Ms. BAI. Yes. Actually, these current regulations are the
major reason we are seeing more and more mergers and
acquisitions and the small players leaving the market. And then
the result is higher price for private pay patients. Like the
340B Program you mentioned and the tax exemption status. And
then we have the banning from the ACA banning physician-owned
hospitals. And at the state level, we have a lot of certificate
of needs law. And then we have the set of non-mutual payments,
we pay hospitals more than physicians.
These are, in my opinion, policy failures. Many people
would say, oh, the high prices is because market failure. No.
The Congress and administration has made it very hard for small
ones to compete, and it makes the life of big ones easy. So
these are fundamental policy failures, that's why we're seeing
higher and higher price and less and less competition.

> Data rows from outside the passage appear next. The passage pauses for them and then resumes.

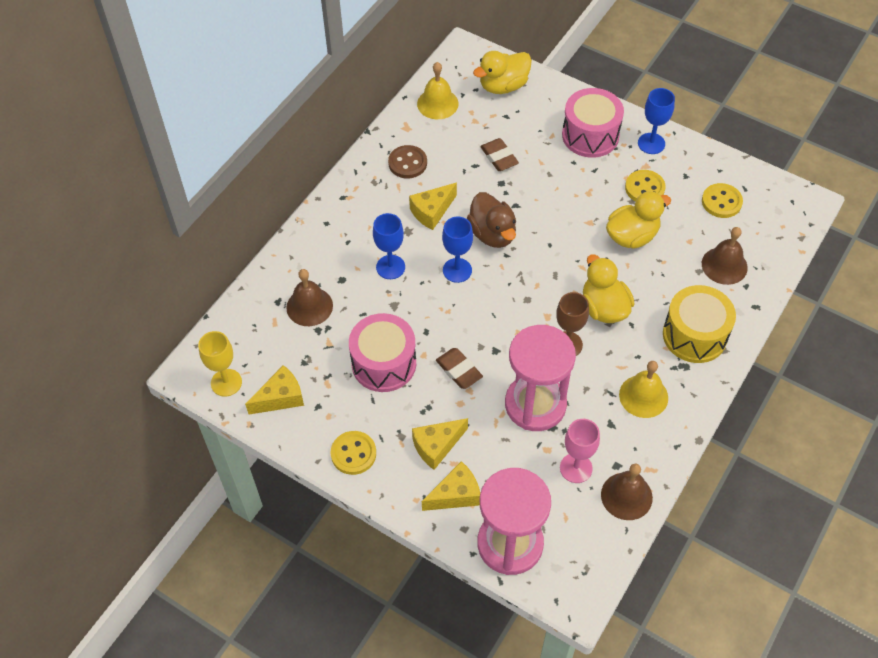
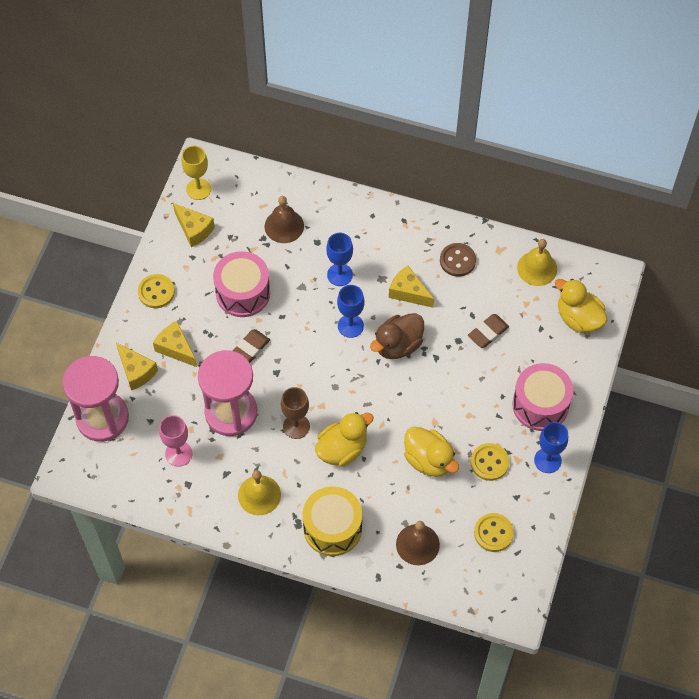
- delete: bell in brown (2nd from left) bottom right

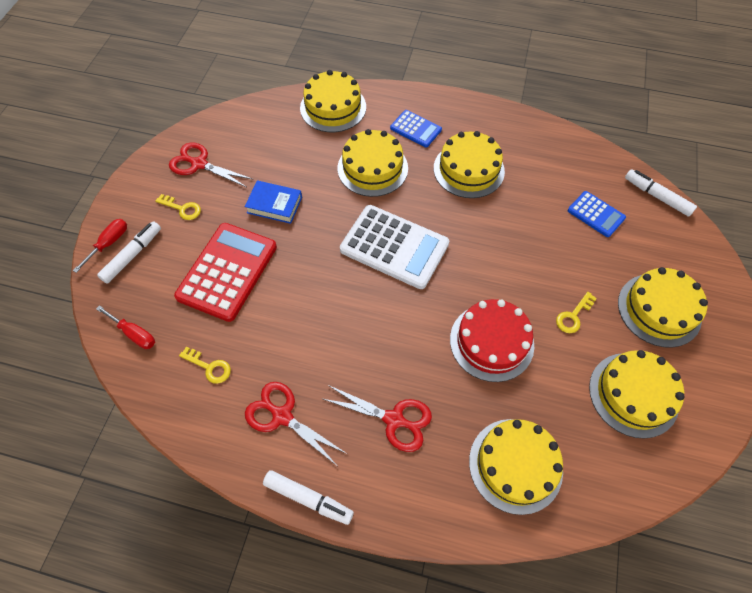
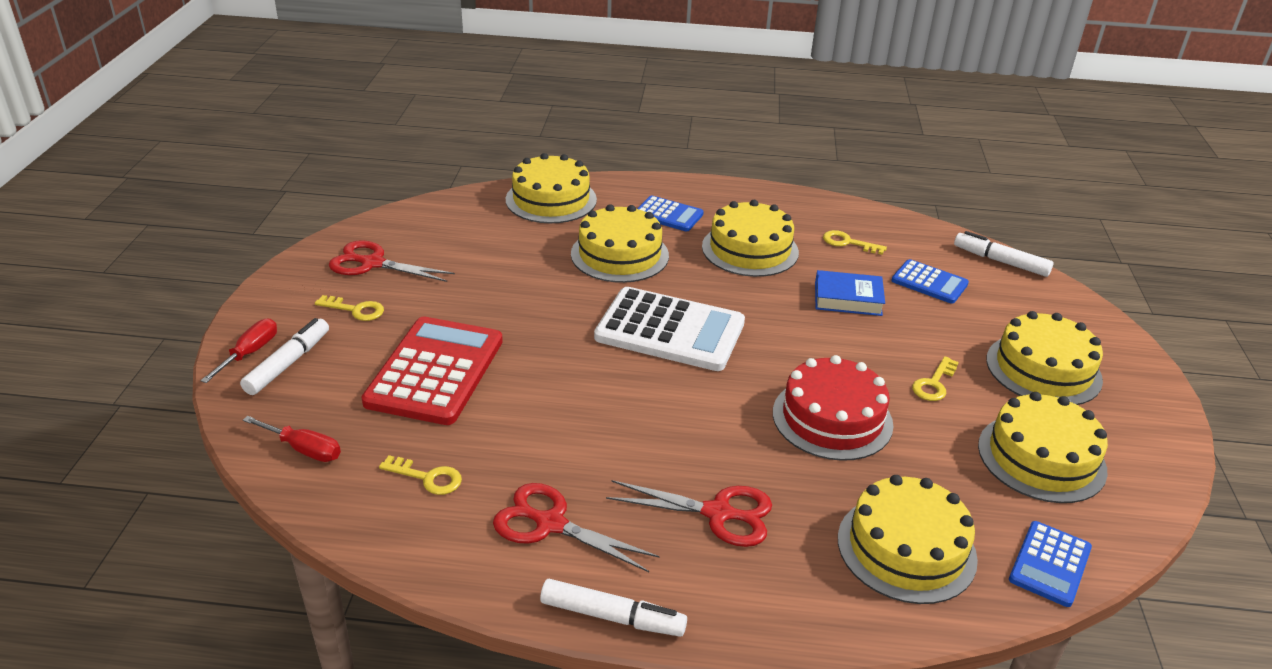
- move: book in blue centre to middle right
- insert: key in yellow (3rd from left) middle right
- insert: calculator in blue (3rd from left) bottom right

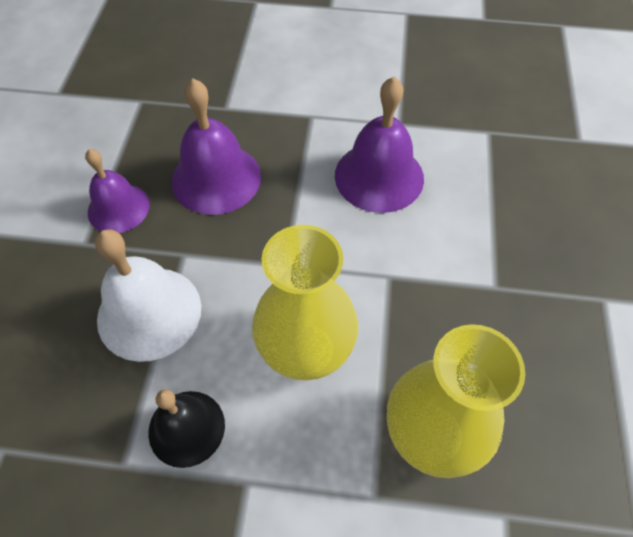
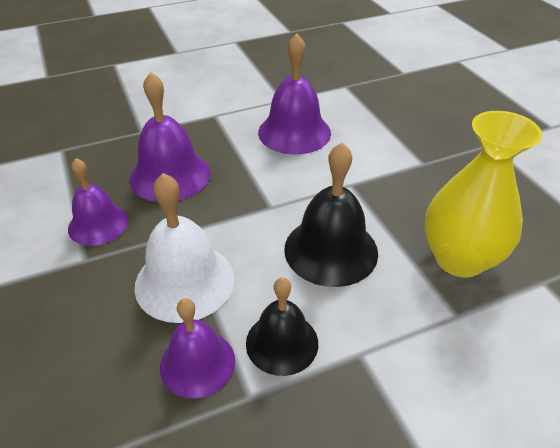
- insert: bell in purple (3rd from left) bottom centre
- replace: vase in yellow (1st from left) centre to bell in black (2nd from left) centre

Mr. HERN. So if I may ask you in the last 12 seconds here,
because I always like to ask our witnesses this because you
come here and you testify, and you really walk out of here and
you're saying nobody asked me what we think we should do
differently. So I'm going to ask you that. How do you think
Congress can improve reporting to get a better picture of the
community benefit?
Ms. BAI. First----
Mr. HERN. So I'm going to give you a chance to talk about
your changes to the 990, as an example.
Ms. BAI. Yes. Very simple. Add several lines. Let hospitals
self-report their estimated property tax exemption, sales tax
exemption, and then charity contributions they received, and
then the cost of savings--lower cost of borrowing because they
can issue tax-free bonds, and also 340B profit. All these
things can be easily estimated and no other administrative
burden whatsoever. But that will give taxpayers, stakeholders,
policymakers huge transparency for them to make decisions.

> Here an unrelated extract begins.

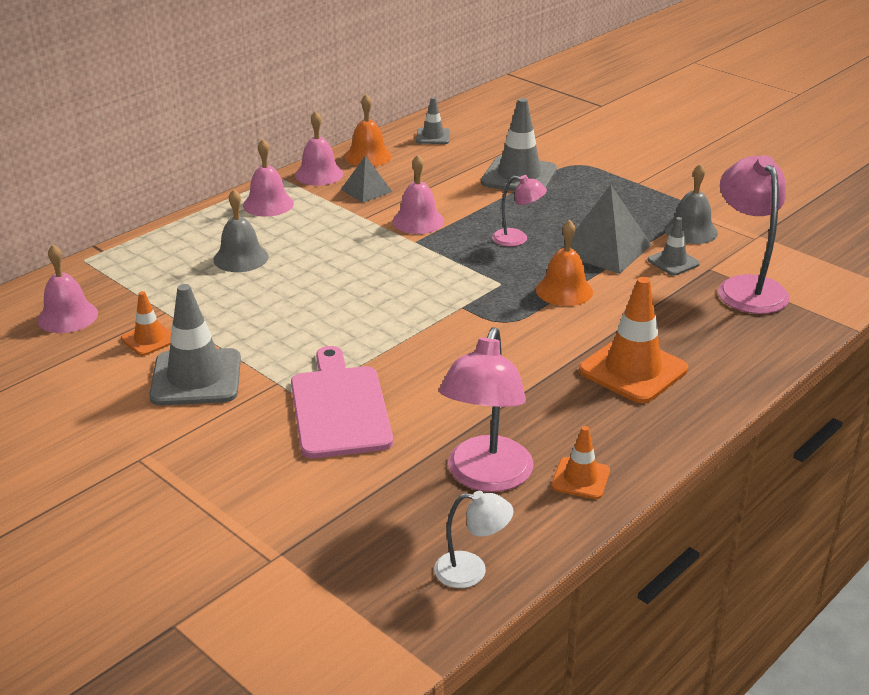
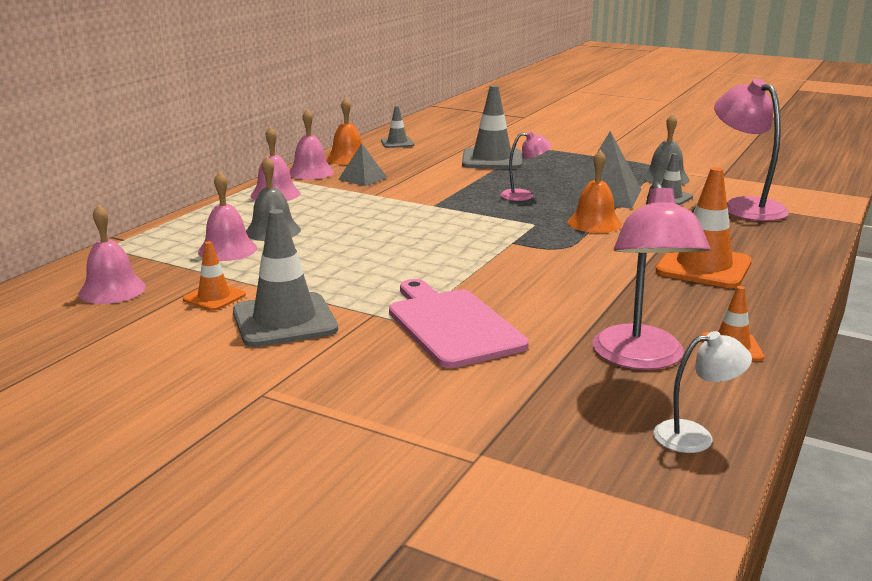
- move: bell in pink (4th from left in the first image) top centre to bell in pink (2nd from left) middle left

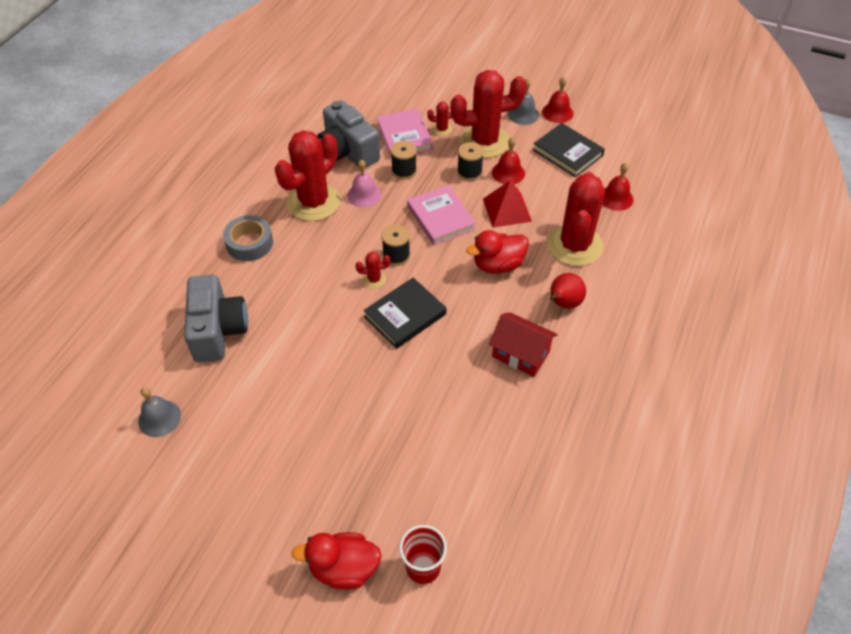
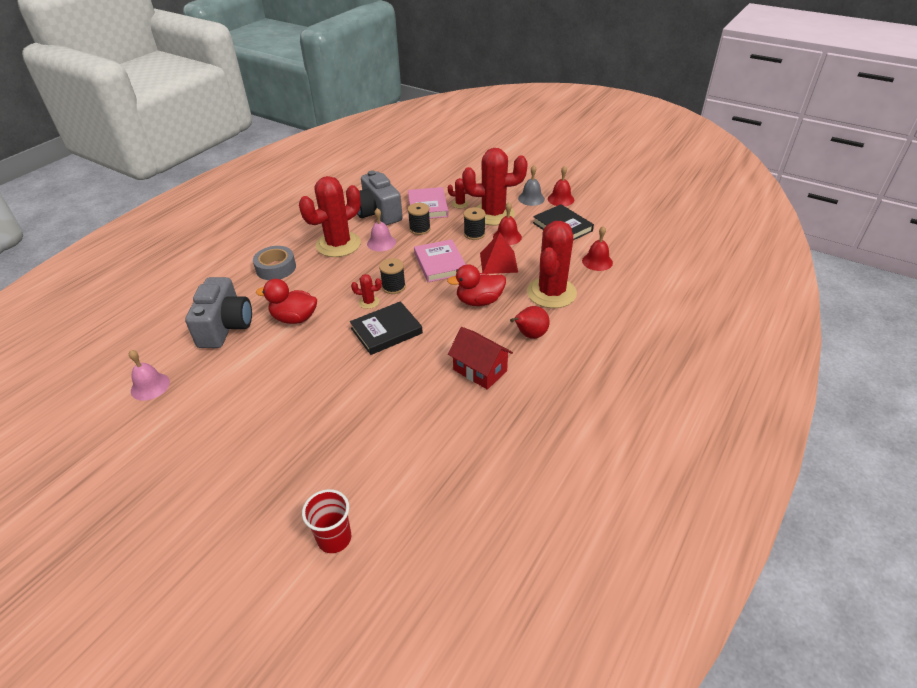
- recolor: bell in grey (1st from left) middle left to bell in pink (1st from left) middle left
- move: duck in red (1st from left) bottom centre to middle left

Mr. HERN. And if I may, in your research, today's
technology, that should make that relatively easy. I mean, I
could see 20 years ago that might be a little bit difficult,
but today that should be just adding and programming a line on
the 990 software, right?
Ms. BAI. Yes, thank you, Mr. Hern. And also, we do not want
them to report estimated federal income tax or state income tax
because, you know, accounting income is different from tax
income. But all the other things can be easily reported, and
they are really the meat.
Mr. HERN. Thank you so much, Mr. Chairman, I yield back.
Chairman SCHWEIKERT. Thank you, Mr. Hern.
I can't thank all of you enough for spending time with us.
There's still dozens of questions. I was showing an article
from an Arizona CEO of a nonprofit system that was paid 25 and
a half million in one year. You get questions when things like
that happen. There is a number of hospital systems, now it may
be because they're producing insurance products or other
things, that I have one that has a billion dollars in the
Caribbean. Would help us to be able to have enough sunlight so
we understand when we get questions on how we explain these
things.
So, first, thank you for being here. I must tell you, the
actually intellectual level of the conversation was one of the
best hearings we've had, particularly so far this year.
And I now need to--please be advised that members have two
weeks to submit written questions, and do expect some questions
from us, and answered later in writing. Those questions and
your answers will be made part of the record of this hearing.
And with that, the subcommittee is adjourned.